Time and time again, we’ve seen the full weight of racist institutions (groups organized to do us harm) be brought down on Blacks willing to bring our people together.

We see how this society gunned down, imprisoned and defamed countless Black women, men and organizations. And we consciously or subconsciously tell ourselves, getting together with other Blackfolk to fight for causes is something not worth our time. It’s literally too dangerous.

Third, coming together to organize and work for a better community, a better education system, a better world, is hard work. It means we have to move out of our comfort zone, compromise, and confront ourselves and others.
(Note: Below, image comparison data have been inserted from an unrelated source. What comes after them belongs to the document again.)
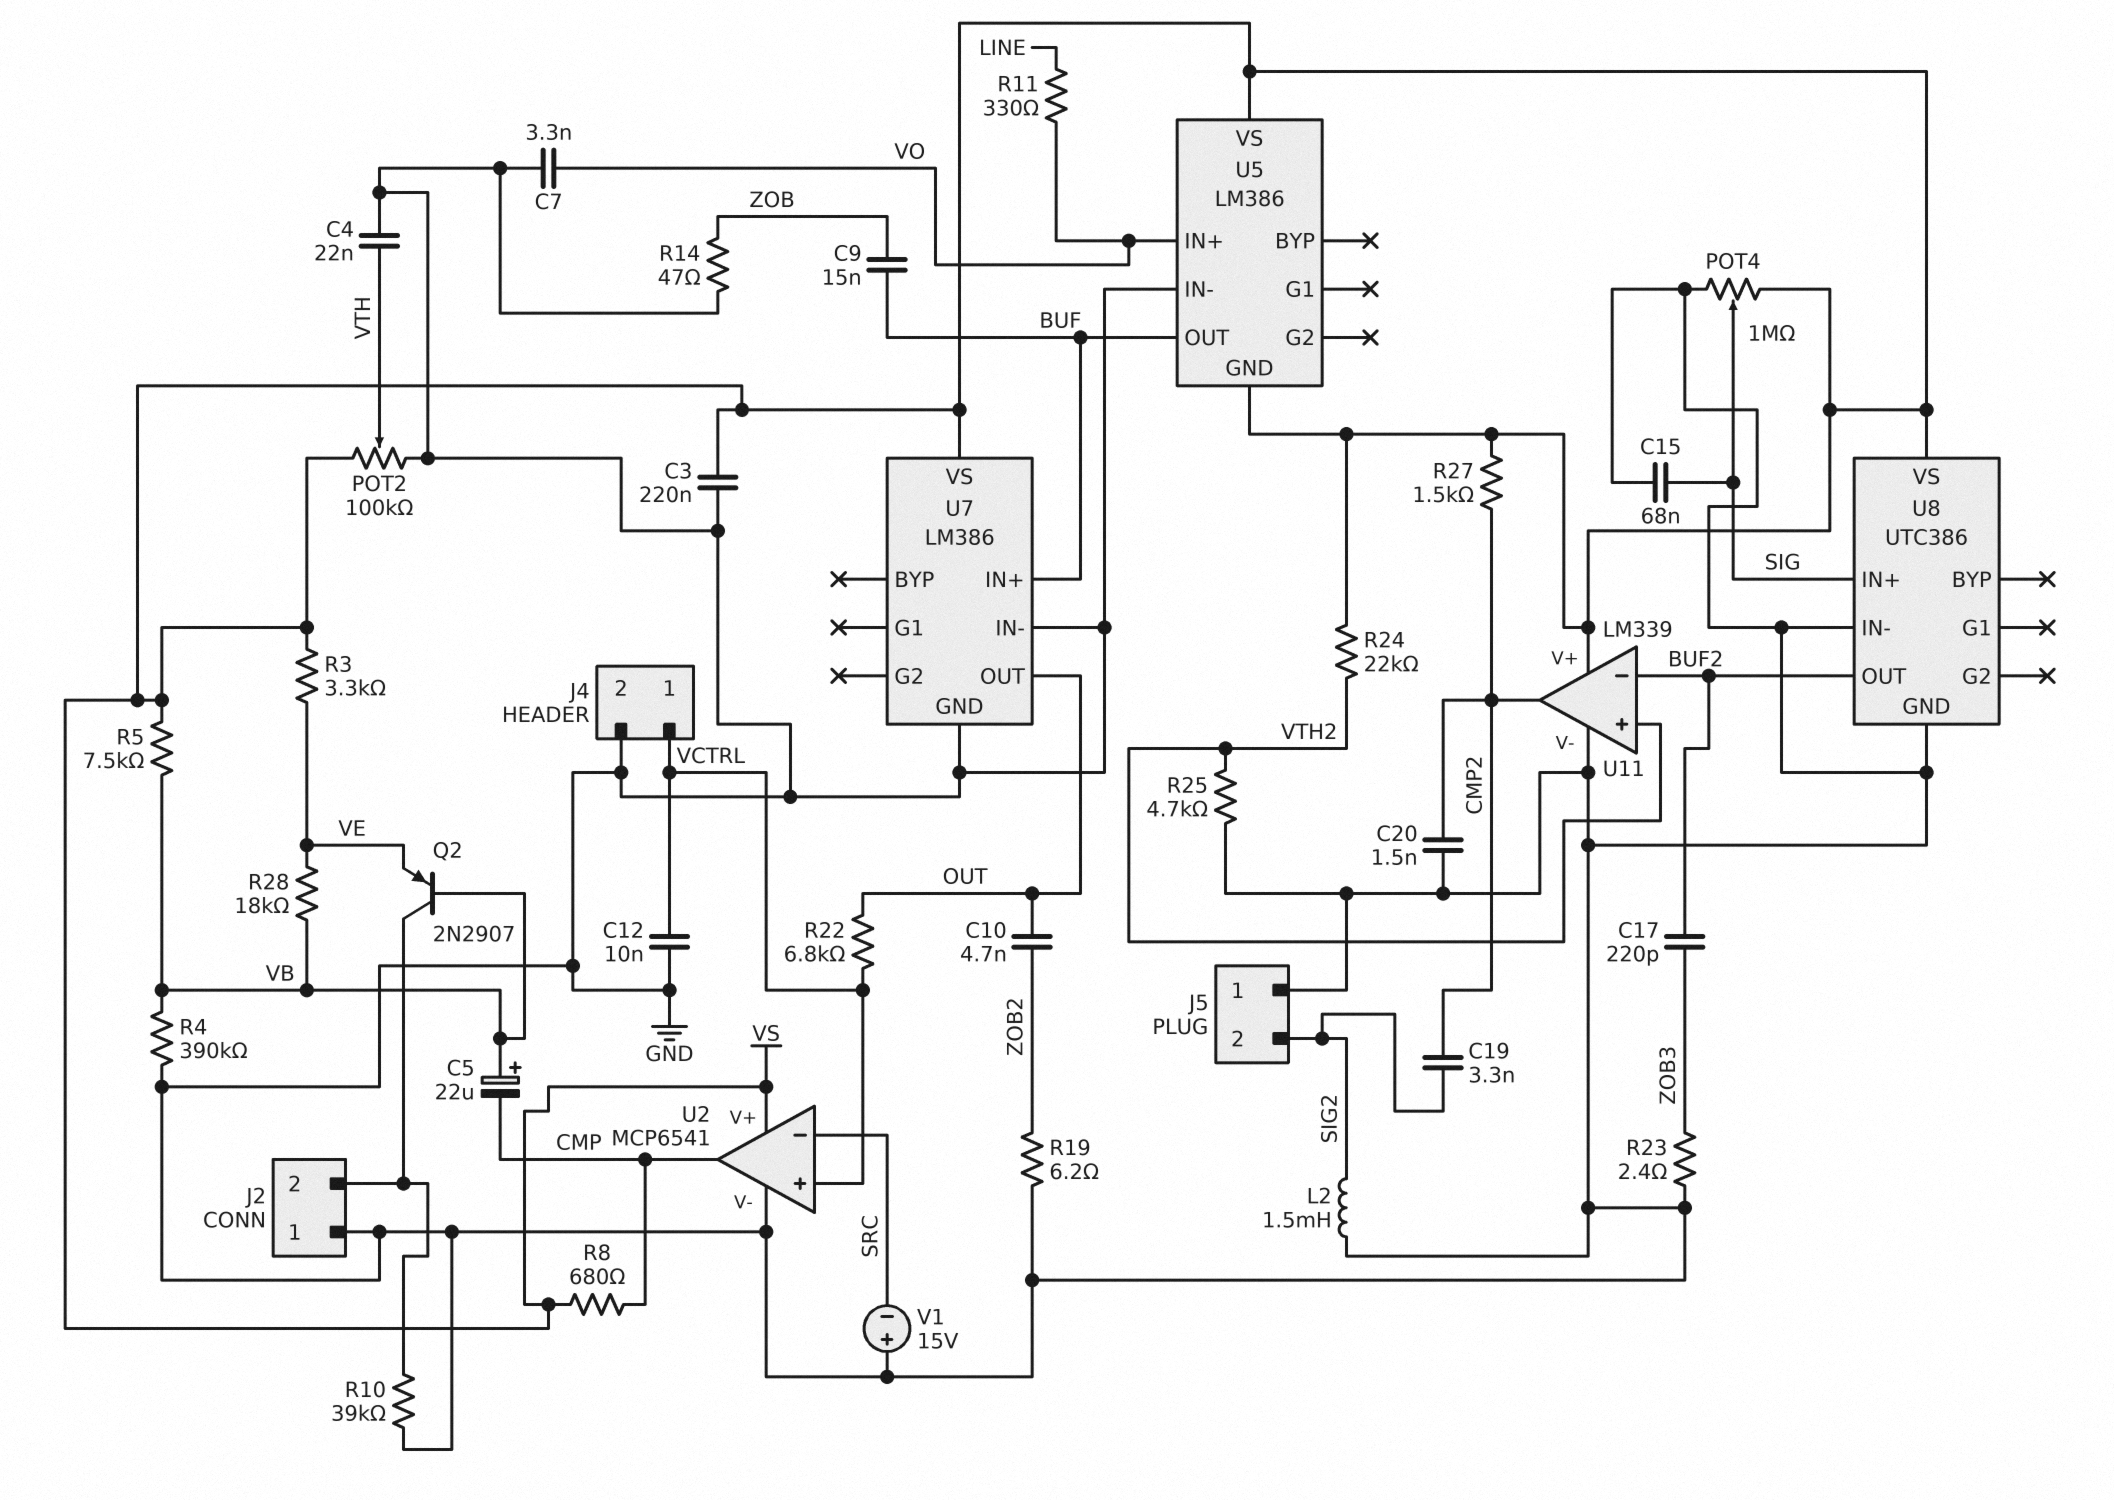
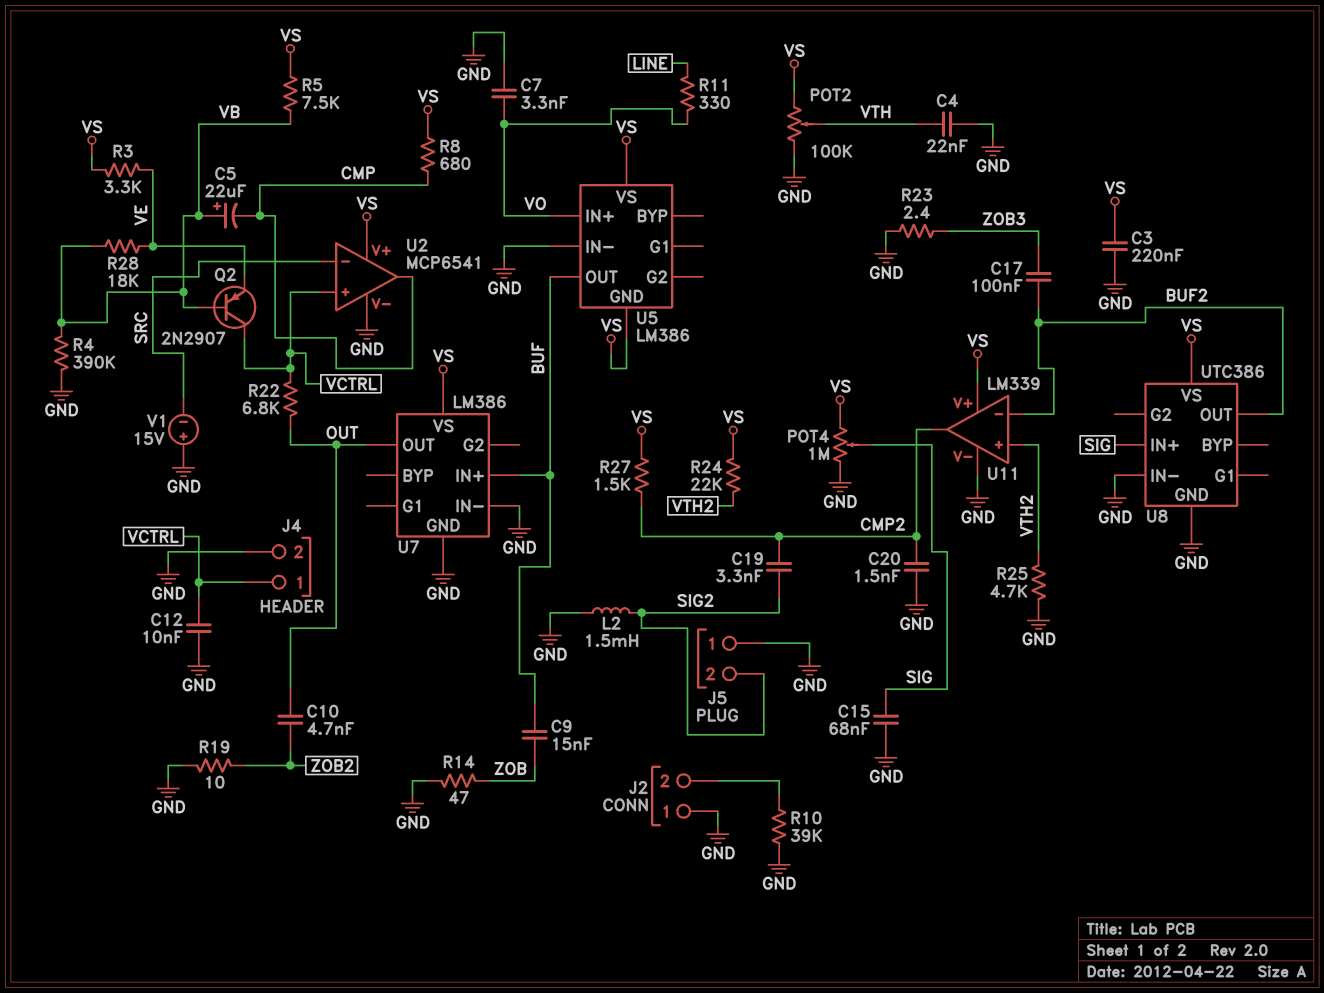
C17: 220pF (BUF2, ZOB3) -> 100nF (BUF2, ZOB3)
Q2: PNP 2N2907 (B VB, C J2/2, E VE) -> PNP 2N2907 (B VB, C VCTRL, E VE)
R19: 6.2 (GND, ZOB2) -> 10 (GND, ZOB2)

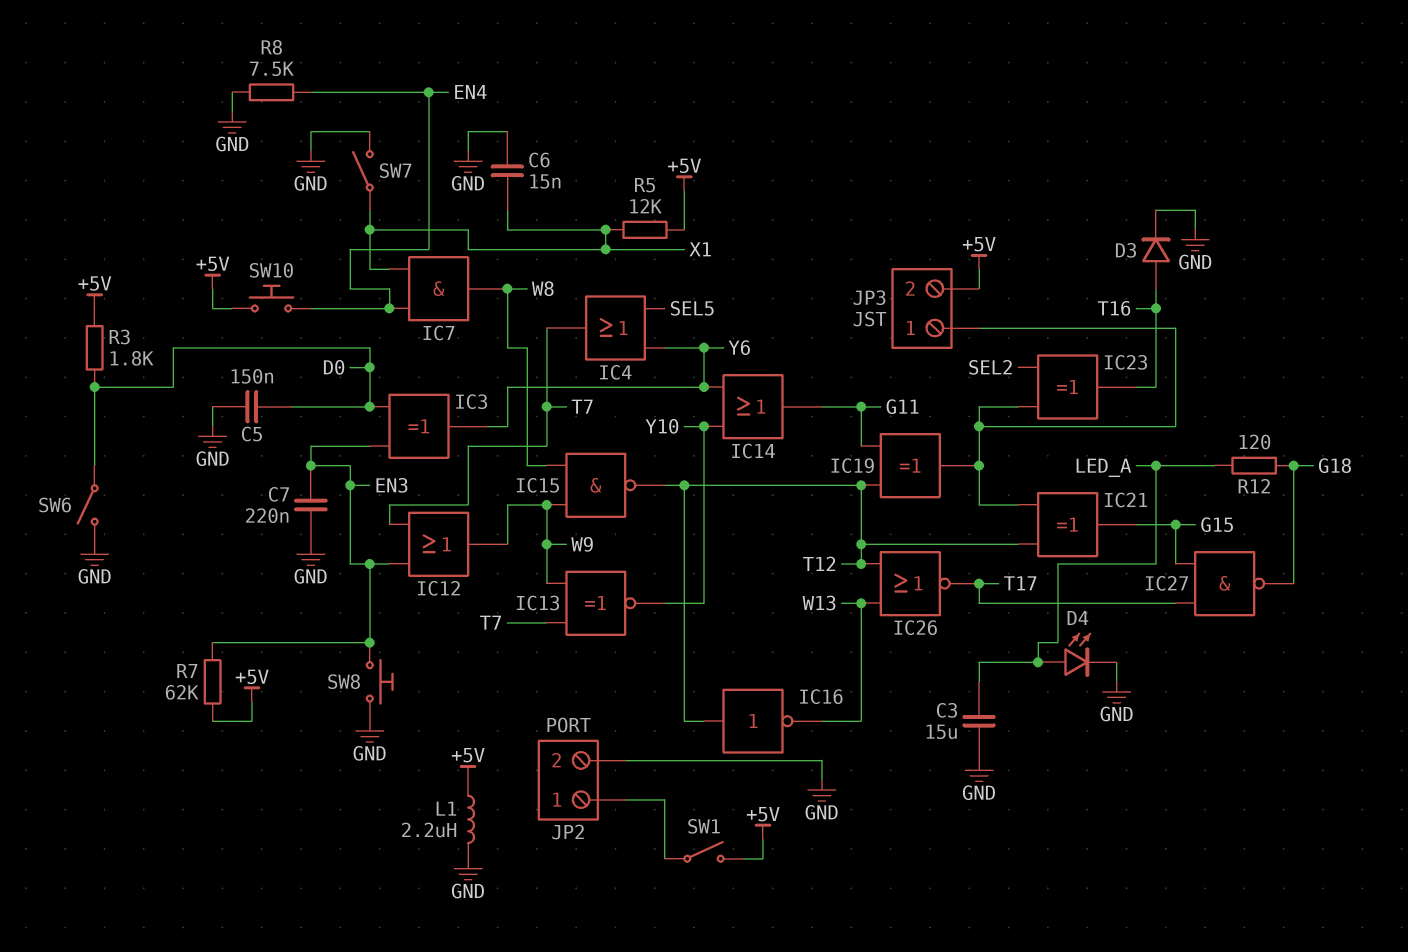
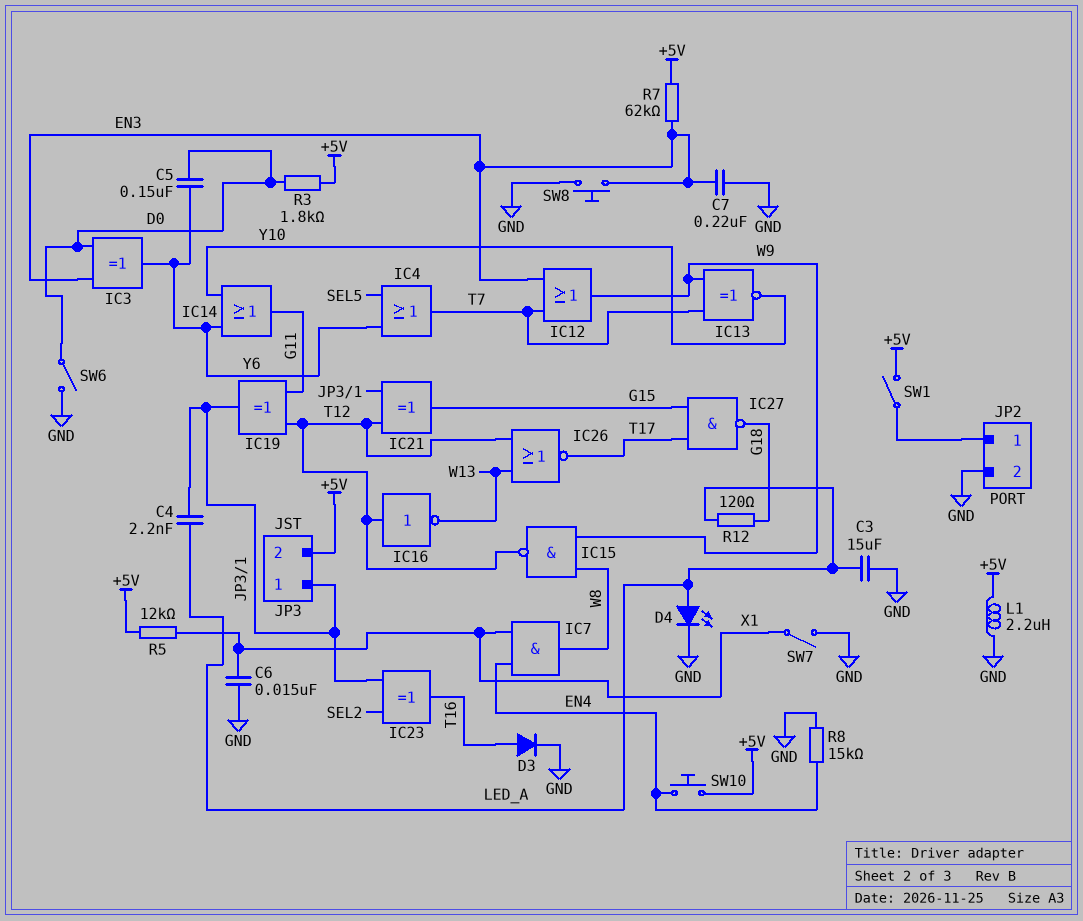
C4: none -> 2.2nF (JP3/1, LED_A)
C5: 150nF (D0, GND) -> 150nF (D0, Y6)
R8: 7.5k (EN4, GND) -> 15k (EN4, GND)

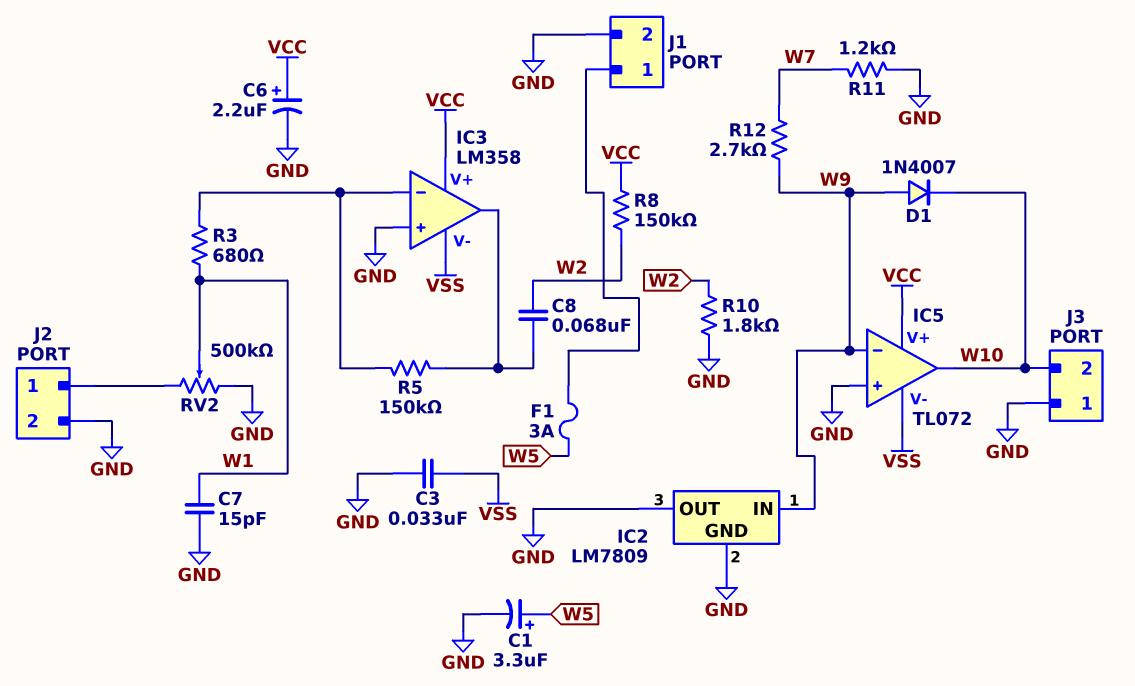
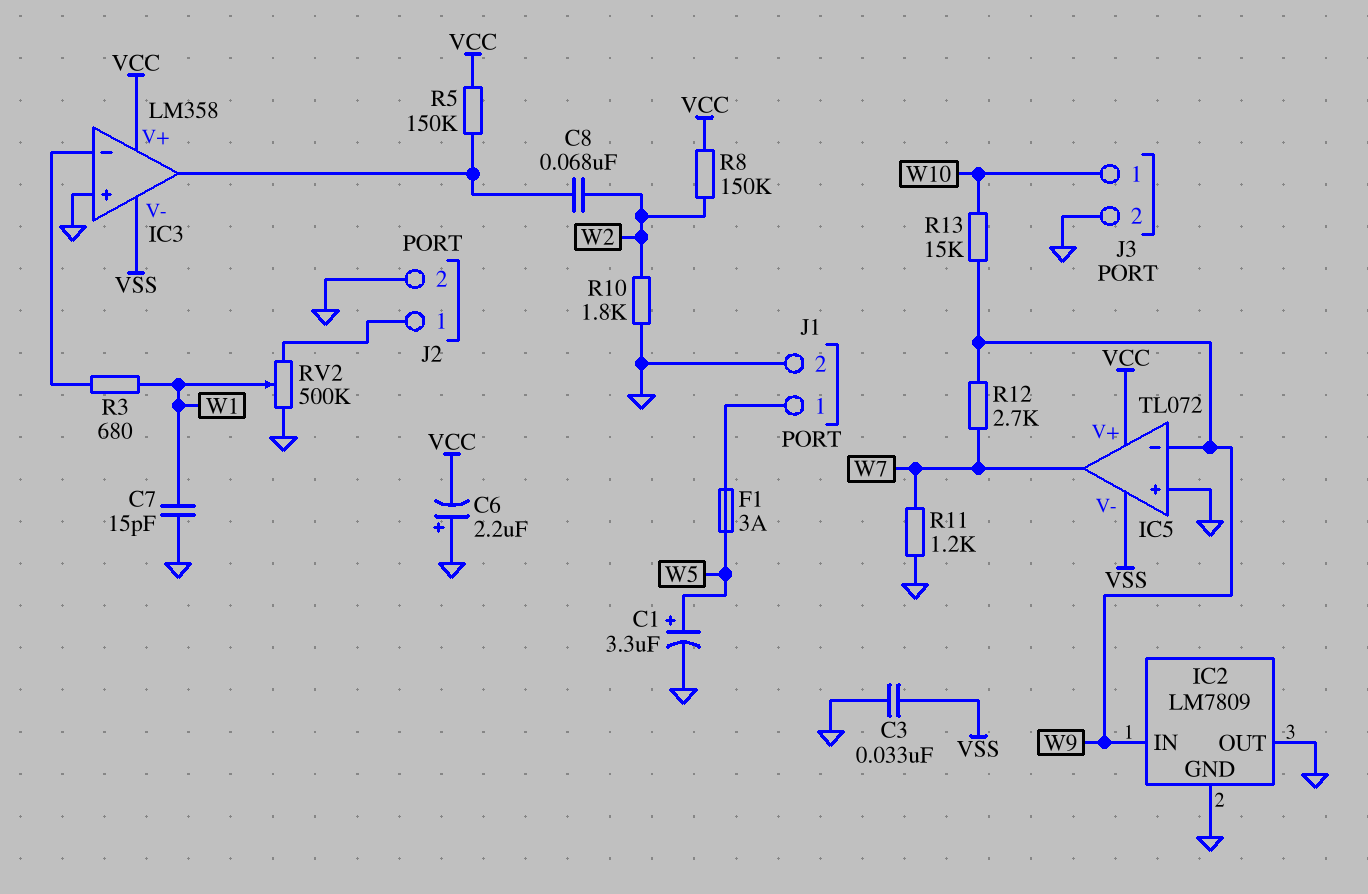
C6: 2.2uF (plus VCC, minus GND) -> 2.2uF (plus GND, minus VCC)
D1: diode 1N4007 (A W9, K W10) -> none
IC5 pin out: W10 -> W7
J3 pin 1: GND -> W10
J3 pin 2: W10 -> GND
R5: 150k (IC3/in-, IC3/out) -> 150k (IC3/out, VCC)
R13: none -> 15k (W9, W10)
It means we have to willingly place ourselves in emotionally vulnerable positions if we’re going to really grow and connect with others.

Fourth, organizing and building organizations is thankless work. Oftentimes, the very people you’re giving your time and energy to organize for are the very people who don’t appreciate your commitment; who challenge you to give it up; who don’t believe your efforts will amount to anything. That can be disheartening.

Moreover, the way society is fashioned, the vast majority of us are on what my mentor calls “The Devil’s Treadmill.” We’re so caught up in the rat race of working ourselves to death at the job, coming home with just enough energy to eat and then go to sleep, and then wake up and start the process all over again. The bills, the debt, the stress, the overwork just to be underpaid, it’s literally designed to keep you so worn out that you have little or no time to devote to your own dreams or connecting with others.

All of these are daunting hurdles, but what’s the alternative? Either we come together and organize to create the world we want, or the world otherfolk want, the world that runs off our pain, will run over us.

But even with those many roadblocks, we whose ancestors gave the world, religion, art, science and civilization, have still been able to be world-changers and world-builders and overcomers. If we believe our children, families, communities, hopes, dreams and futures are worth it, we’ll put in whatever effort is necessary to join an organization and give real commitment, and to work through problems and drama to stick with it and stick together, rather than walking away and letting something potentially world-changing fall apart.

I believe we are worth the effort. And I absolutely believe that I’m not alone. Let’s organize, y’all.

Aswad Walker is a lecturer (adjunct professor) in the University of Houston’s African American Studies Department. This piece appeared in the Houston Defender May 5, 2024.